Las crisis pueden contraer la demanda por productos o encontrar una respuesta resiliente de los consumidores, adaptando sus patrones (Arnal et al., 2020; Araujo y Martuccelli, 2012), pero esto no necesariamente es permanente. De hecho, si pensamos en la inauguración de la tienda Ikea en Chile o en la explosiva proliferación mundial del mercado del lujo para las elites, incluso en tiempos de incertidumbre el consumo puede sorprender. También está el riesgo de que las buenas iniciativas, que sean también buenos negocios, terminen perdiendo su potencial transformador. Sin embargo, puede pasar que una creciente conciencia de la gravedad de la crisis basada en numerosas transformaciones individuales redunde en nuevas formas de consumo que, conservando sus rasgos positivos, potencien los comportamientos austeros y conscientes del entorno.
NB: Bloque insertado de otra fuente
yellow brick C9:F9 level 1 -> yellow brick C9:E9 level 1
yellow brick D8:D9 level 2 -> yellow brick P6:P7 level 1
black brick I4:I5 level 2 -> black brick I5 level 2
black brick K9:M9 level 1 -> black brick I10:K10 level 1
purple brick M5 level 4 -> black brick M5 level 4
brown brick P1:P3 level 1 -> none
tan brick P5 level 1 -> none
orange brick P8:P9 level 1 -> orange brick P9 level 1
Si este es un punto de inflexión, aún está por verse.
PARA LEER MÁS
- Araujo, K. y Martuccelli, D. (2012). Desafíos comunes. Retrato de la sociedad chilena y sus individuos, Tomo I. LOM.
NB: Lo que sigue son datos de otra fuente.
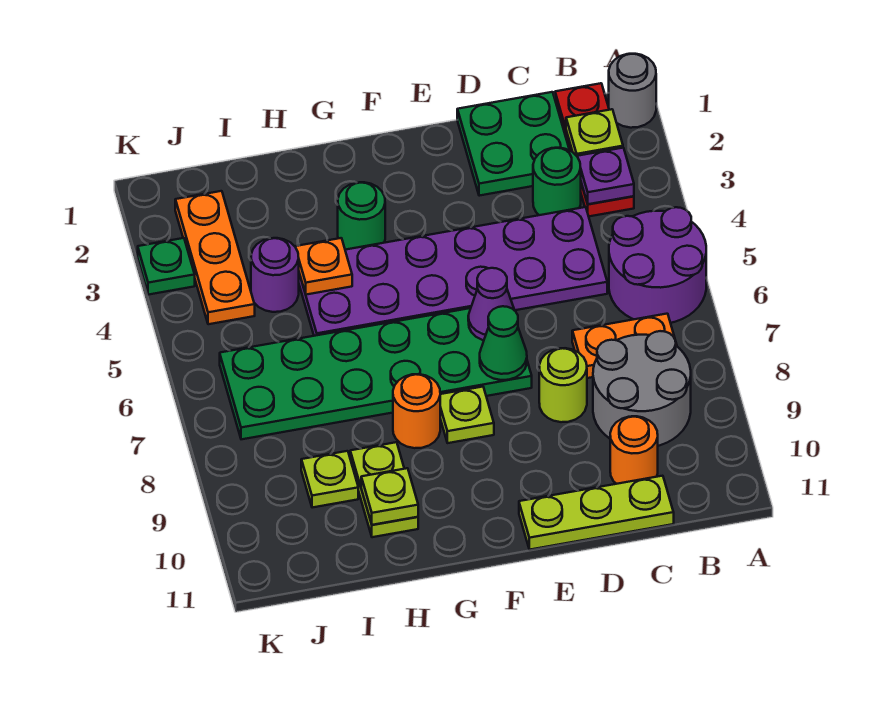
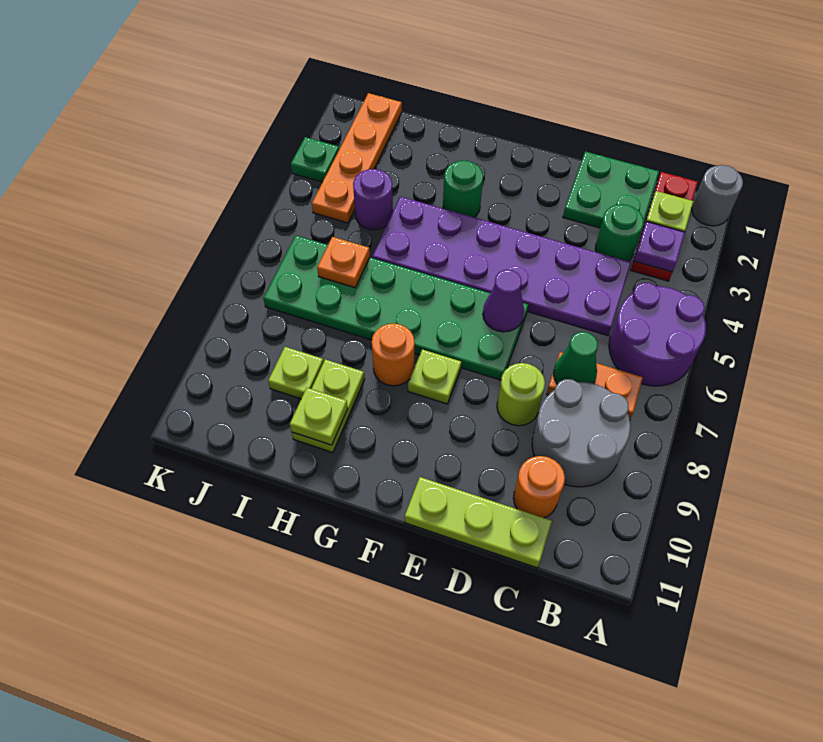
green cone E7 level 2 -> green cone C7 level 2
orange plate H4 level 2 -> orange plate I6 level 2
orange plate J2:J4 level 1 -> orange plate J1:J4 level 1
- Arnal, M., De Castro, C. y Martín, M. (2020). Consumption as a social integration strategy in times of crisis: The case of vulnerable households. International Journal of Consumer Studies 44:111-121.
- Ariztía, T. (2016). Clases medias y consumo: tres claves de lectura desde la sociología. Polis Revista Latinoamericana 43.
- Bauman, Z.; 2007. Vidas de consumo. Fondo de Cultura Económica.
- Lechner, N. (1998). Modernización y democratización: un dilema del desarrollo chileno. Estudios Públicos 70 (otoño).
- Moulian, T. (1997). Chile actual: anatomía de un mito. Editorial LOM.
- Peña, C. (2017). Lo que el dinero sí puede comprar. Taurus.
- Sandel, M. (2013). Lo que el dinero no puede comprar. Los límites morales del mercado. Debate.
- Tironi, E. (1999). La irrupción de las masas y el malestar de las elites. Grijalbo.